The PRL measurement by ECLIA overestimated the monomeric PRL concentration and only weakly correlated with GFC monomeric PRL values. Therefore, its diagnostic value is limited and cannot be used to look for an excess of monomeric PRL in the MPRL group. No PRL assay has an exact specificity for monomeric PRL, even those with low cross-reactivity (14, 15, 16, 30). The heterogeneity of high molecular PRL forms and the resulting difference of cross-reactivity with ECLIA, together with their variable amounts in sera, can explain this discrepancy.

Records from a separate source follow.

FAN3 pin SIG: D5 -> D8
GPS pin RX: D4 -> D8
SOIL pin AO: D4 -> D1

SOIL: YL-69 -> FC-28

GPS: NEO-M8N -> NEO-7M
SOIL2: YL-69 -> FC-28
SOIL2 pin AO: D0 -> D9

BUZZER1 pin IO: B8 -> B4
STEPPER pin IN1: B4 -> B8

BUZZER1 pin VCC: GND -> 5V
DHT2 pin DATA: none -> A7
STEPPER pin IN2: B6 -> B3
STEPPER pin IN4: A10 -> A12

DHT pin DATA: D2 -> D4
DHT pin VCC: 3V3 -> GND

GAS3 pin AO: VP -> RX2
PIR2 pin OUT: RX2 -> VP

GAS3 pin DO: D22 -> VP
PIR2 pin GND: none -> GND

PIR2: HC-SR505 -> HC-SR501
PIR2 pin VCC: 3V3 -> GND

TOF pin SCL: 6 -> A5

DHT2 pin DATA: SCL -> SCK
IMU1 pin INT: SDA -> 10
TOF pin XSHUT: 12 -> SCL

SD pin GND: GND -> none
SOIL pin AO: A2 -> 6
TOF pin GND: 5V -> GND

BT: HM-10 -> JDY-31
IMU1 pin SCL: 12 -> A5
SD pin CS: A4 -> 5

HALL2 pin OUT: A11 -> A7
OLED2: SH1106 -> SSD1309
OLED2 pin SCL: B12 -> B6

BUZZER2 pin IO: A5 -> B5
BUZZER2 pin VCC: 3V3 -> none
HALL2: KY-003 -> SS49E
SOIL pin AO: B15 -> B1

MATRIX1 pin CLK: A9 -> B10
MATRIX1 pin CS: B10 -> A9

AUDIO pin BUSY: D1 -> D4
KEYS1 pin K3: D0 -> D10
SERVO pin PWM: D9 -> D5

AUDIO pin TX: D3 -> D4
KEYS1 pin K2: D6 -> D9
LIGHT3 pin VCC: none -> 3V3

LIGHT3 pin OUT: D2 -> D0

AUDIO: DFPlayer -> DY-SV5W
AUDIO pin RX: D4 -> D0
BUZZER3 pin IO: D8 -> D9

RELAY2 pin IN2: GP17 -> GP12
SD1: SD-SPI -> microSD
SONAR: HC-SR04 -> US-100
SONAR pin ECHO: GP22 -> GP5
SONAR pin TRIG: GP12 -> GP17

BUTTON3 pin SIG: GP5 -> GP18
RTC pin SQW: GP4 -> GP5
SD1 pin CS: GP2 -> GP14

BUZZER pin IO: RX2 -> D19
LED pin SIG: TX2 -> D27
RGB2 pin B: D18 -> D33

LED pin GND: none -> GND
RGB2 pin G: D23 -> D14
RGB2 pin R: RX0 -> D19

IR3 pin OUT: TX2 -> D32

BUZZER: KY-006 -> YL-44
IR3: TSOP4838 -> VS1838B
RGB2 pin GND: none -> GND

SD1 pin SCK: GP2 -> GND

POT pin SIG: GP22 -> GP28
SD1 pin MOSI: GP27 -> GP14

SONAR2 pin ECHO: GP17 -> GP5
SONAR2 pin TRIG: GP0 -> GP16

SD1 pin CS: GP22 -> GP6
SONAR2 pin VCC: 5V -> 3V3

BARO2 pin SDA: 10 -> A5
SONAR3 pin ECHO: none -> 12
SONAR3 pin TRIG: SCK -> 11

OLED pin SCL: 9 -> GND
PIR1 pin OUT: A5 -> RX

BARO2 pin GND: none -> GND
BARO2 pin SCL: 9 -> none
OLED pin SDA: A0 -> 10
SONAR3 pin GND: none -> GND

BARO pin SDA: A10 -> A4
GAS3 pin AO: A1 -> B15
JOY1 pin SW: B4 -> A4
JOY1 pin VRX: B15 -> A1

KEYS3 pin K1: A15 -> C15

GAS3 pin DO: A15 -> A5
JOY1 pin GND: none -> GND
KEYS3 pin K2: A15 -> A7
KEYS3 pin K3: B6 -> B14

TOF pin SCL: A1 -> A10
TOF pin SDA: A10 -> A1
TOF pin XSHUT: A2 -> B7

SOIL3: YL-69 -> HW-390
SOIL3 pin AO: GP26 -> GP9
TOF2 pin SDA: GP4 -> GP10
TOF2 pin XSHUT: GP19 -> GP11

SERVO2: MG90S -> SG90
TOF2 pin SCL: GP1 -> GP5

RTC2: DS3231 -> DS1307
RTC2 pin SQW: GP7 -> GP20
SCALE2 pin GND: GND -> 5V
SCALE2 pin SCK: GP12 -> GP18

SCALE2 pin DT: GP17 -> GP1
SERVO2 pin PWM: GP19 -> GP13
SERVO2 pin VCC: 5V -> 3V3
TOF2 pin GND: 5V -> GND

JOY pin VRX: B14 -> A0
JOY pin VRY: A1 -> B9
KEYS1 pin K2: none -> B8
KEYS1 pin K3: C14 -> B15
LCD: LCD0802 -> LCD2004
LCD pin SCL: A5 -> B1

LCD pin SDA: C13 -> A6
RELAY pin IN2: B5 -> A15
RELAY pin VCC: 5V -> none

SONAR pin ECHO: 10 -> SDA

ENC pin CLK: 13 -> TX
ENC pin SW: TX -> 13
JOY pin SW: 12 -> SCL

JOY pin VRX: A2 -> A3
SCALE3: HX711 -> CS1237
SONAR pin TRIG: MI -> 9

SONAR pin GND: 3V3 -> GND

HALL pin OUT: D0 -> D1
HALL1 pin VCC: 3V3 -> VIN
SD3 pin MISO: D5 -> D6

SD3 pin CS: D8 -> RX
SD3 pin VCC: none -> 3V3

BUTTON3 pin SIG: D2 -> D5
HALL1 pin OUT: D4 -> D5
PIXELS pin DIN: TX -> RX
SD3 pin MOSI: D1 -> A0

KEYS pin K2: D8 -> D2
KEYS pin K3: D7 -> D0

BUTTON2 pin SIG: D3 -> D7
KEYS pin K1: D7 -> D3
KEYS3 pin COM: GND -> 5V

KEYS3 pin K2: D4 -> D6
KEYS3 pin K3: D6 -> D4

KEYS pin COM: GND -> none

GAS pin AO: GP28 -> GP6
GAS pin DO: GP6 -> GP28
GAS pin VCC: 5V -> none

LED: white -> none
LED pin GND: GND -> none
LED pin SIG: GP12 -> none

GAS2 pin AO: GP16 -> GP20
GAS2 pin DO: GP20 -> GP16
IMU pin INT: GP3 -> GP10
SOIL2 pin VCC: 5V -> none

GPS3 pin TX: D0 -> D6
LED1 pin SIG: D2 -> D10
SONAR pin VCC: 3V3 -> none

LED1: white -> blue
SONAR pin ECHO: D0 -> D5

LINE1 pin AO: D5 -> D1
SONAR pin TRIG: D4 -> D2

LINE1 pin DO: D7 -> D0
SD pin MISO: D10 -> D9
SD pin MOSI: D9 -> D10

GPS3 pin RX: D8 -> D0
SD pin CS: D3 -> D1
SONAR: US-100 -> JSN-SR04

The measurement of PRL concentration in the supernatant could also be used to estimate monomeric PRL. However, in the case of MPRL, it was only weakly correlated with GFC-yielded monomeric PRL levels. Thus, this value does not seem to be a reliable estimation of the monomeric PRL concentration in the case of MPRL. It may be speculated that reliability is diminished due to the fact that PEG precipitation is non-specific and a significant, yet highly variable, amount of monomeric PRL is co-precipitated with high molecular forms (25% on average) (22). Furthermore, the precipitation of high molecular forms of PRL is not perfectly constant. As previously mentioned, IgA–PRL complexes are only partially precipitated. In addition, bPRL may precipitate, at least partially (22, 30), but little is known about it. In our study, the serum with predominant bPRL (54%) had a PRL recovery of 17.0%, which is consistent with bPRL precipitation. Conversely, we did not detect bPRL in the resolubilised precipitate of a serum with 31% bPRL. Thus, precipitation of bPRL by PEG may vary from one serum to another. Low concentrations of PRL were detected in the supernatants, in MPRL cases. However, the inconsistency between the PRL concentrations in the supernatants and GFC monomeric PRL values did not appear to be inversely related to the PRL levels.
In the 55 female patients of the MPRL group, we compared the classification obtained by using the threshold of PRL in the supernatant, to the classification according to the GFC monomeric PRL levels. Seventeen of the 55 female patients would have been misclassified based on the values of PRL in the supernatant. Sixteen of these would have been misdiagnosed as having an associated excess of monomeric PRL.
In conclusion, PRL recovery after PEG precipitation combined with RIA/ECLIA PRL ratio analysis allowed the definitive exclusion or diagnosis of MPRL, without GFC, in 72.1% of our hyperprolactinaemic patients. However, in the other 27.9% of cases, it remained necessary to perform GFC to obtain a definitive diagnosis. GFC was essential in all macroprolactinaemic samples to ascertain whether there existed an associated excess of monomeric PRL.
Declaration of interest
The authors declare that there is no conflict of interest that could be perceived as prejudicing the impartiality of the research reported.
Funding
This research did not receive any specific grant from any funding agency in the public, commercial or not-for-profit sector.
The authors thank Sophie Kalfon and the hormonology laboratory staff of the Centre de Biologie et de Pathologie Est. They also thank Fabien Subtil for his statistical assistance. The manuscript has been revised for the English by an independent scientific language editing service.